Similar performance impact can be observed for MediaBench programs as well, as shown in Figure 21 (a). Slowdown ratios of unoptimized source binary programs are over 7 times when they are translated with no optimizations. However, the average slowdown ratios are generally reduced to about 3 times when various levels of optimizations are performed.
x86 to x86 Translation on Windows XP
DisIRer can be ported to Microsoft Windows without any effort by using the Linux-like environment Cygwin. However, the translated binary code cannot be executed directly on Windows and must be invoked by Cygwin, since the x86 backend of GCC is targeted to Linux. As a result, disIRer can not use the GCC x86 backend to generate the target code on Windows after processing the source binary programs. Instead, disIRer now exports its IR to Microsoft Visual C++ compiler, whose backend will then generate binary executables that can be executed directly on Windows. The drawback of this approach is that disIRer now has to generate several extra instructions to perform the memory remapping for each load or store instruction. Figure 22 shows the performance and code size impact of binary translation of DSPstone benchmarks from x86 to x86, where "native" denotes the performance of the native x86 code generated by the Visual C++ 6.0 compiler and "translated" represents that of the x86 code translated by disIRer and Visual C++ backend. Figure 22 (a) depicts that there is no performance degradation at all for the translated object programs for DSPstone benchmarks, although the code sizes expand 3.5 times on average, as illustrated in Figure 22 (b). Good performance can still be achieved despite the expanded code sizes because there are not many memory remapping operations introduced by DSPstone benchmarks.

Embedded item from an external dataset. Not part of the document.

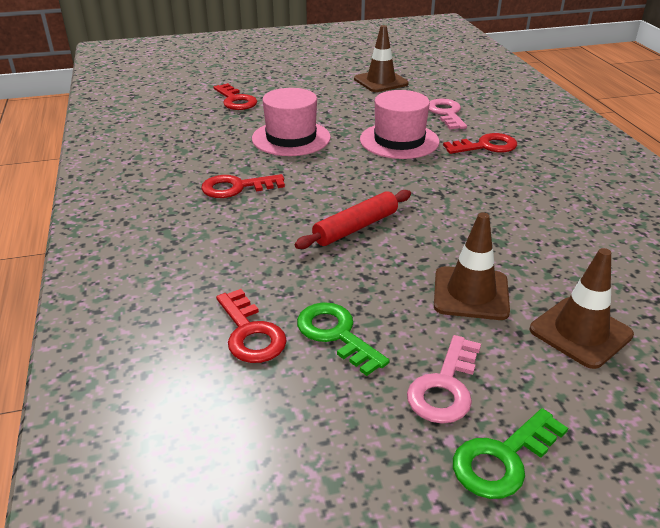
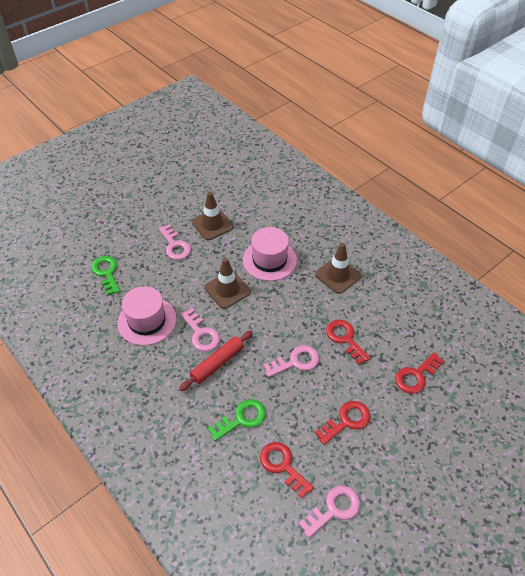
pink key: 2 -> 4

Runtime impact is obvious for MediaBench programs, as disIRer needs to generate many memory remapping instructions. The average slowdown ratios of different optimization options range from 2.1 to 3.6, as shown in Figure 23(a) . The other consequence of extra remapping instructions introduced by load and store instruction would be code expansion. Figure 23 
Translating Binaries Generated by icc
In order to demonstrate that disIRer can handle binary executables that are generated from other compilers, djpeg is first compiled by the Intel C++ Compiler with -O0, -O1, -O2, and -O3 optimization flags, and then its x86 object files are translated by disIRer back to x86 instructions with -O0, -O1, -O2, and -O3 optimization options, respectively. Figure 24 presents the code size and performance impact of djpeg by comparing the translated binaries with locally generated object code. The O0->O0, O1->O1, O2->O2, and O3->O3 results of djpeg compiled by GCC are taken from Figure 17 as a comparison. The results show that disIRer performs worse when translating binary executables compiled by icc. The main reason is because the code quality of binary executables locally compiled by icc is better than that by GCC.
DISCUSSION
This section discusses some advantages and issues of disIRer.
Advantages of Using Existing Retargetable Compilers
The main advantage of using an existing retargetable compiler to implement a multiplatform binary translator is that the mechanism of code generation for multiple platforms from IR is already in place in the retargetable compiler. Specifically, it relieves the developer of the burden of reimplementing the backends of various target platforms into the binary translator. In fact, this advantage is twofold as it will also greatly simplify the process of developing the frontend of the binary translator which transforms assembly back to IR, since the mapping from assembly to IR can be viewed as an inverse process of the mapping from IR to instructions in the backend. Consequently, if only in very few occasions an RTL pattern is mapped to multiple target instructions in GCC, the inverses of most mapping functions in the GCC backends can be used by Asm2RTL to transform assembly instructions up to RTL objects.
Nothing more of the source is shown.